Alexia Khadime (born 9 June 1983) is a British actress and mezzo-soprano, known for her roles in musical theatre and television.

Career

Theatre
Khadime made her first appearance on the stage in 1999, when she appeared in "Cinderella" at the Hackney Empire, and the following year, she took part in the UK Tour Leader of the Pack.

She made her West End debut aged 17, appearing as part of the ensemble in The Lion King in 2001, additionally providing cover for the role of "Nala". In 2003, she appeared in the UK Tour of Whistle Down the Wind, playing the role of "Candy". In 2004, she returned to The Lion King – this time playing "Nala" as the lead, and she remained in the role until 2008.

In early 2008, she successfully auditioned for the lead role of "Elphaba" in the musical Wicked. She began performances on her 25th birthday, and played the role for six months (temporarily replacing Kerry Ellis who was playing a limited engagement with the Broadway Company). Khadime left Wicked in November 2008, but returned in May 2009 when Ellis left the company. Throughout both of her spells in Wicked, Khadime played alongside Dianne Pilkington as "Glinda". In 2009, the pair were honoured at the "Woman of the Future Awards" in the Arts & Culture category. Khadime's run in Wicked came to an end in March 2010 when she was succeeded by Rachel Tucker. As of 2021, Khadime is the only black woman to play the role of Elphaba full-time in any production of Wicked.

After concluding her time in Wicked, she next appeared in the straight play Welcome to Thebes at the Royal National Theatre through the Summer of 2010, before returning to musical theatre, playing "Deb" in Ordinary Days at London's Trafalgar Studios in February and March 2011.

In June 2011, she replaced Samantha Barks in the iconic role of "Éponine" in the London production of Les Misérables. She played the role for just short of a year, before being succeeded by Danielle Hope.

In late 2012, Khadime joined the original West End company of The Book of Mormon, playing the role of "Nabulungi", with performances starting in February 2013. She won the fan voted 2014 WhatsOnStage.com Award for "Best Supporting Actress in a Musical" for her portrayal of Nabulungi, as well as the West End Wilma award for "Best Supporting Cast Member". Her last performance in The Book of Mormon was on 30 January 2016.

Khadime played the role of Miriam in The Prince of Egypt on the stage of the Dominion Theatre, London's West End.

On 7 March 2023, Khadime returned to Wicked opposite Lucy St.
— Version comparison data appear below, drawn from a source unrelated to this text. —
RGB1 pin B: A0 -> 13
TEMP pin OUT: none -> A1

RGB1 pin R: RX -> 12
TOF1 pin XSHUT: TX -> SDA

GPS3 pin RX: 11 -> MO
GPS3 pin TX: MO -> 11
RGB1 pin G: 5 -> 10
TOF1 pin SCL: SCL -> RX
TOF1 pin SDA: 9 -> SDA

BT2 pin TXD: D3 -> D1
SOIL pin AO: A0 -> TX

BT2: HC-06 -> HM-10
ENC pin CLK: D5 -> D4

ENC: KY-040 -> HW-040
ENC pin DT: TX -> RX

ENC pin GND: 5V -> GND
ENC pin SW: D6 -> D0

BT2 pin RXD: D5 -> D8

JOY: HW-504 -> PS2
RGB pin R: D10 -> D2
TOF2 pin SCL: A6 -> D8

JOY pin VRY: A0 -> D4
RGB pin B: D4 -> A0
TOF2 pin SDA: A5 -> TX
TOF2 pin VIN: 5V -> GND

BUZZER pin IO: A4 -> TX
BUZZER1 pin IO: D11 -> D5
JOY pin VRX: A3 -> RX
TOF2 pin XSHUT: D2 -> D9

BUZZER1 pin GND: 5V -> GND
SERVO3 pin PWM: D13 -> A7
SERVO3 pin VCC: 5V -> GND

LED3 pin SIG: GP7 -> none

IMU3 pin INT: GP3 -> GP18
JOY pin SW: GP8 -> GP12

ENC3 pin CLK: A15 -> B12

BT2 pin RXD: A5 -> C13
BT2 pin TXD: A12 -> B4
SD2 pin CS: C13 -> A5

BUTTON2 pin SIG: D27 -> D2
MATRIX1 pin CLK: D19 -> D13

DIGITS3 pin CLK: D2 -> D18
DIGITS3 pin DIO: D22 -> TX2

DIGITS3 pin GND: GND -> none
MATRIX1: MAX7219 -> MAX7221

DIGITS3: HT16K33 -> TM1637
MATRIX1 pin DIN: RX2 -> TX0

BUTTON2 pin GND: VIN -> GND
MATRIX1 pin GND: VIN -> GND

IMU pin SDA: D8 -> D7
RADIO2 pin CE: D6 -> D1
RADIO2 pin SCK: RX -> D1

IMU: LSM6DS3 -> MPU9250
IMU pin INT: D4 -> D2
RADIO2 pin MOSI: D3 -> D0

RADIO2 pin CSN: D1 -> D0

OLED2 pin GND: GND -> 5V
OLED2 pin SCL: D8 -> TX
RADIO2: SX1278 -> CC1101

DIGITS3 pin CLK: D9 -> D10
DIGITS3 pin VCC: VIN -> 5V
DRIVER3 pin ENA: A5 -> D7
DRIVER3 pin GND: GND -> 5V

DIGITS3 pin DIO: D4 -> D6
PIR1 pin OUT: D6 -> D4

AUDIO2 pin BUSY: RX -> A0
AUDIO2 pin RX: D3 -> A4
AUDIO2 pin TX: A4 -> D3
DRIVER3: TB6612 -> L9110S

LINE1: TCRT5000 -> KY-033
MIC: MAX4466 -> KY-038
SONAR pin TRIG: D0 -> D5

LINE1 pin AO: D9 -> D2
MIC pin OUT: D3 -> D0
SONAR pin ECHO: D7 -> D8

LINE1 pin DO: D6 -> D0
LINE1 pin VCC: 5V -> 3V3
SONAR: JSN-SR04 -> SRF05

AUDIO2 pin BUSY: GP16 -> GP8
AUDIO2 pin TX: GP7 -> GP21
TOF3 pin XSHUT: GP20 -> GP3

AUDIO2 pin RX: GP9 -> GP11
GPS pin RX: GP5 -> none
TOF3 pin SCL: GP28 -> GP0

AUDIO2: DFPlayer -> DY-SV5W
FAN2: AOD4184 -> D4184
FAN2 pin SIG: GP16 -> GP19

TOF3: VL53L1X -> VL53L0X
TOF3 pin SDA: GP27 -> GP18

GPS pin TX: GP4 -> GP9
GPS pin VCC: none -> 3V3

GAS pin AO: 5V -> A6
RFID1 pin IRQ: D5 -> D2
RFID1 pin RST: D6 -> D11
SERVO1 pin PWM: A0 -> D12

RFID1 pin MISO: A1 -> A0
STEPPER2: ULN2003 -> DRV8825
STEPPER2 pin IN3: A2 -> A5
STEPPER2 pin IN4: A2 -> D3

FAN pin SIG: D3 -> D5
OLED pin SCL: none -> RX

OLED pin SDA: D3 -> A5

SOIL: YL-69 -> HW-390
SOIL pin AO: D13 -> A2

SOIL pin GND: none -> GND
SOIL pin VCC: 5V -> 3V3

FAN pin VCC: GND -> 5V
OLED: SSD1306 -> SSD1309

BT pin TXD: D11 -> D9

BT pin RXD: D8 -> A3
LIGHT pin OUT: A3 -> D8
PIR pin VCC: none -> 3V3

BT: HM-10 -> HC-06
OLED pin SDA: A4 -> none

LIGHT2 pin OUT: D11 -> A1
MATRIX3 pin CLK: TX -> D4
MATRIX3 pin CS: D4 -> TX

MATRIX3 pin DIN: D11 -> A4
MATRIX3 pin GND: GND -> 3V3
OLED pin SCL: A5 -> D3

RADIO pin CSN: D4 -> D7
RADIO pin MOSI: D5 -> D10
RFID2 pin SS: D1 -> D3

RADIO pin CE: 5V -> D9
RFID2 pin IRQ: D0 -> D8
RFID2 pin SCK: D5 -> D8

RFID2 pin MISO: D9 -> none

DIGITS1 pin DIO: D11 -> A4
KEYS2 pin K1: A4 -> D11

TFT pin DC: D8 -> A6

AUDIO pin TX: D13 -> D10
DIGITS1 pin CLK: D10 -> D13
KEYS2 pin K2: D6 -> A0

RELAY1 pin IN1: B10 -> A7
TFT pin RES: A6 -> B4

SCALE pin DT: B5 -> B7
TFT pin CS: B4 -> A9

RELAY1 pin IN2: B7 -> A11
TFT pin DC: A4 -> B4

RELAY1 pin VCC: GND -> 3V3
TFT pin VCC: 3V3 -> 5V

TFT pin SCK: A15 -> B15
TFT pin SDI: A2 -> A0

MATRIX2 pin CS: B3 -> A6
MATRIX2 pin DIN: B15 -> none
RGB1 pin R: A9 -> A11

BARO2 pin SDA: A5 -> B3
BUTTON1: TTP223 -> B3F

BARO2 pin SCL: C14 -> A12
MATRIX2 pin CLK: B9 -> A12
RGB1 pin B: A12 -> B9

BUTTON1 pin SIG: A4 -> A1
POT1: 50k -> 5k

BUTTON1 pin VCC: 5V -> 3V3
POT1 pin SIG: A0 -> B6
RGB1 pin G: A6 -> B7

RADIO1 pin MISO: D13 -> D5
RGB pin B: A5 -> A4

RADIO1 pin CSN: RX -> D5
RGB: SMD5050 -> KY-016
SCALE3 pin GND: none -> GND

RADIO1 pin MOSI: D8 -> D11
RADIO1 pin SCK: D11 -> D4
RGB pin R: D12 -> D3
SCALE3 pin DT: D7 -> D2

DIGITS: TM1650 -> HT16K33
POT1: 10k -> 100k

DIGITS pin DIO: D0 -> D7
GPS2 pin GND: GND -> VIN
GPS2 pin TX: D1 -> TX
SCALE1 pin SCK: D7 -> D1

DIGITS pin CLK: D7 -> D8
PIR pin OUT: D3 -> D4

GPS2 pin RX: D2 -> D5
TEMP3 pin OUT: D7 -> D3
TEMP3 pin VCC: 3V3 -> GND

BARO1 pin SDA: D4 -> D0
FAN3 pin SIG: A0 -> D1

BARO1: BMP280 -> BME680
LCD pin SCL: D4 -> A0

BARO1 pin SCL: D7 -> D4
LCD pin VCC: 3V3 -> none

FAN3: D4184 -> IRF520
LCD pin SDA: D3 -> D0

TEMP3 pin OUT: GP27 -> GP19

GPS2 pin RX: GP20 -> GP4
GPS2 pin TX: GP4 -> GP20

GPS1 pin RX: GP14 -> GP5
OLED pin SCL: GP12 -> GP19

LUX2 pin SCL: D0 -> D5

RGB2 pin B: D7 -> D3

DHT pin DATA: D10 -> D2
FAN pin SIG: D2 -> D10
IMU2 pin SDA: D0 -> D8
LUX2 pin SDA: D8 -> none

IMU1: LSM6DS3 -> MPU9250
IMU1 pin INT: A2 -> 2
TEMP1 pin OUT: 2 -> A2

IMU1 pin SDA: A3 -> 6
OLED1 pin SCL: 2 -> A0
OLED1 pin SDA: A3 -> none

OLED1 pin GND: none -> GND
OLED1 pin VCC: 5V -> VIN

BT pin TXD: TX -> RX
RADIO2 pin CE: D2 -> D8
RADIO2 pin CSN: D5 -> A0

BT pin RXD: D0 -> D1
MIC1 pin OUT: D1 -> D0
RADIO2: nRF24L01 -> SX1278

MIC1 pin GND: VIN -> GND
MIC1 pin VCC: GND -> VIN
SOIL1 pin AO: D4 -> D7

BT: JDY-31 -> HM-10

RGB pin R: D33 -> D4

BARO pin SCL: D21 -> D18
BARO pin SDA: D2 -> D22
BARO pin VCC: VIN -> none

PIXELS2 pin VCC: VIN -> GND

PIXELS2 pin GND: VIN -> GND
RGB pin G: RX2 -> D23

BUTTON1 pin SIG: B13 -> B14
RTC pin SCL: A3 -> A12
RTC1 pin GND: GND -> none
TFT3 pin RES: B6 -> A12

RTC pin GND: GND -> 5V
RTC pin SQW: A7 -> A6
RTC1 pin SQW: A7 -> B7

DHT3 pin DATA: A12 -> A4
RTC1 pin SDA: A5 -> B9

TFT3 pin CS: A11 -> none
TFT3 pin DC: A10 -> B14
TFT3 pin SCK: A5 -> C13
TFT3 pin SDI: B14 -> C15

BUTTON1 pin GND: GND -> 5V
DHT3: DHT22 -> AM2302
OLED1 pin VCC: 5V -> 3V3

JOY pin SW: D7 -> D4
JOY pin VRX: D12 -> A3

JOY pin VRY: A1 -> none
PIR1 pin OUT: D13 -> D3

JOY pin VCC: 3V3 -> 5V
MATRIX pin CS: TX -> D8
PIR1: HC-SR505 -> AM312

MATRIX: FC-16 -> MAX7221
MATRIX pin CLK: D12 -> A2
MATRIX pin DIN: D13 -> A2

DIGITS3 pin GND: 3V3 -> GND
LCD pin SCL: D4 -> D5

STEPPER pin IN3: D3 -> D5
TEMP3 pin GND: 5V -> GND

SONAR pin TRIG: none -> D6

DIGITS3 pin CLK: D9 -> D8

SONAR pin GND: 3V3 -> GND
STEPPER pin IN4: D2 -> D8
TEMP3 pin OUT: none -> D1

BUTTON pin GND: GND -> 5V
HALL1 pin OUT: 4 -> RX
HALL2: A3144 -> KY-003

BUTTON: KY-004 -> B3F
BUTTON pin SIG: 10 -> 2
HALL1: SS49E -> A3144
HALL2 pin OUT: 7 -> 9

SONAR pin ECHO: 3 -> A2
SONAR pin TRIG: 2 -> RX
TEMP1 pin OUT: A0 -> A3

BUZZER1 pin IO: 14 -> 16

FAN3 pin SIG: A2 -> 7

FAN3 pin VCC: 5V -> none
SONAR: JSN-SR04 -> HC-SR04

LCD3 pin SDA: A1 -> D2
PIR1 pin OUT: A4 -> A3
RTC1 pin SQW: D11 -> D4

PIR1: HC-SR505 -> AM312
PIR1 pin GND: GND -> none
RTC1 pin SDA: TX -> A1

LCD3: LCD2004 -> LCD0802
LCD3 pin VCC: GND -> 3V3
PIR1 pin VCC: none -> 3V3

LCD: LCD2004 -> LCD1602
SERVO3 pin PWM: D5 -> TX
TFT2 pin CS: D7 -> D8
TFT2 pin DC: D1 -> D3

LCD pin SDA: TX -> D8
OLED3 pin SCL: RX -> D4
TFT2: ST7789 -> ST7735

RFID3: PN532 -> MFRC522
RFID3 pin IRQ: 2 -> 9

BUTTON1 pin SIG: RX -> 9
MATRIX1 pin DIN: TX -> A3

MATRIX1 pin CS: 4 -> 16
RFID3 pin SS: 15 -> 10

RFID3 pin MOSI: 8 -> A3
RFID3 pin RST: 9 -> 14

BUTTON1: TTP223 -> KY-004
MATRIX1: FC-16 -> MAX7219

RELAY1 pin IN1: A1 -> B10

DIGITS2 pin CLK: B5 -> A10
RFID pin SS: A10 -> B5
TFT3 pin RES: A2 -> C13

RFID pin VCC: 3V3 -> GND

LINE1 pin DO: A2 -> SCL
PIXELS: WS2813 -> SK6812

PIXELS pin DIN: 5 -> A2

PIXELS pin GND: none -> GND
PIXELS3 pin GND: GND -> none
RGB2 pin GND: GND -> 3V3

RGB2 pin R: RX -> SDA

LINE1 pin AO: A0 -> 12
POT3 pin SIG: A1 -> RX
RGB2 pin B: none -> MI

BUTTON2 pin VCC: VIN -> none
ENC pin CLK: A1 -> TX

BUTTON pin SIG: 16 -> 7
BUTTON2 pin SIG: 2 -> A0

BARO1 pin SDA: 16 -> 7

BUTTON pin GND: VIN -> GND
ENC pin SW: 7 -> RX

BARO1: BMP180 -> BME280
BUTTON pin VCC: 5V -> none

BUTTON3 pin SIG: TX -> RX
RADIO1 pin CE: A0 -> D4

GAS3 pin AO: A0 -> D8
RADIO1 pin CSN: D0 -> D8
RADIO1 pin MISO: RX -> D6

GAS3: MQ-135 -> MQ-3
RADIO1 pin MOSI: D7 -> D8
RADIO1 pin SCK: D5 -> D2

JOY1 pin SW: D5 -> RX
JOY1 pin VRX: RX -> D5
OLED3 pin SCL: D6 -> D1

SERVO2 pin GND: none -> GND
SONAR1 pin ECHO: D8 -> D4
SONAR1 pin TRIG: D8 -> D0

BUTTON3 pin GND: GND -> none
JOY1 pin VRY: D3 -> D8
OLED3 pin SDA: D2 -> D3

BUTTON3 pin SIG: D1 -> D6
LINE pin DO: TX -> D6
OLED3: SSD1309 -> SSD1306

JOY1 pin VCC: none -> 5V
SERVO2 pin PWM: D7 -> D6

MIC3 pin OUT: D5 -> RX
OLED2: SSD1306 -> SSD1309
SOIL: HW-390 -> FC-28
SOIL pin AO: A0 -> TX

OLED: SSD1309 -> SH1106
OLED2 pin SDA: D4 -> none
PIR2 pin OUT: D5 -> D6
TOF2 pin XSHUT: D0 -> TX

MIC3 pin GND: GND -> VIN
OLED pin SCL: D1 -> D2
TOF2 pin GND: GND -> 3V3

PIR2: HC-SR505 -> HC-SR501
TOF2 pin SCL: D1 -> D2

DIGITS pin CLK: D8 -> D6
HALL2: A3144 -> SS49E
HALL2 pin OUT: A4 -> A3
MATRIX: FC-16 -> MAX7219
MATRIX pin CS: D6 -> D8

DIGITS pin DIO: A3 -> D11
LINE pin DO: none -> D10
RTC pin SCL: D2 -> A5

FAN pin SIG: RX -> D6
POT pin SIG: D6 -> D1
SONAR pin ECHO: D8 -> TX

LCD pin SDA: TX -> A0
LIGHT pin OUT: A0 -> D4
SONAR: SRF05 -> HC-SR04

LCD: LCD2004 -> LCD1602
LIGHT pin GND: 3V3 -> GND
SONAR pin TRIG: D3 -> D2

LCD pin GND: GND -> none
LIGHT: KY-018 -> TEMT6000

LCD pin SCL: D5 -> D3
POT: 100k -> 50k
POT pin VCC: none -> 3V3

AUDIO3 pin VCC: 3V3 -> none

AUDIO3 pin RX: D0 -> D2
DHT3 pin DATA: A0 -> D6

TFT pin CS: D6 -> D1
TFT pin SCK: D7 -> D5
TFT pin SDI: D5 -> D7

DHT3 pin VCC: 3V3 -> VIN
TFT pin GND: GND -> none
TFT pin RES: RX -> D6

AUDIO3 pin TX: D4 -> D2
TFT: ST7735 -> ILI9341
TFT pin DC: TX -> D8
Louis as Glinda, marking the first time in history that both roles are being played by black actresses simultaneously.

Television
As a young actress, Khadime made her first television appearance in 1996, appearing in an episode of the BBC's The Sculptress. She appeared in Grange Hill for two years, and in 1998, had a regular role as "Tanisha" in children's ITV series Comin' Atcha! In 1999, she appeared as "Ellie Burns" in the BBC's The Queen's Nose, and has additional credits in The Bill, Class Action, and Sky One's Dream Team.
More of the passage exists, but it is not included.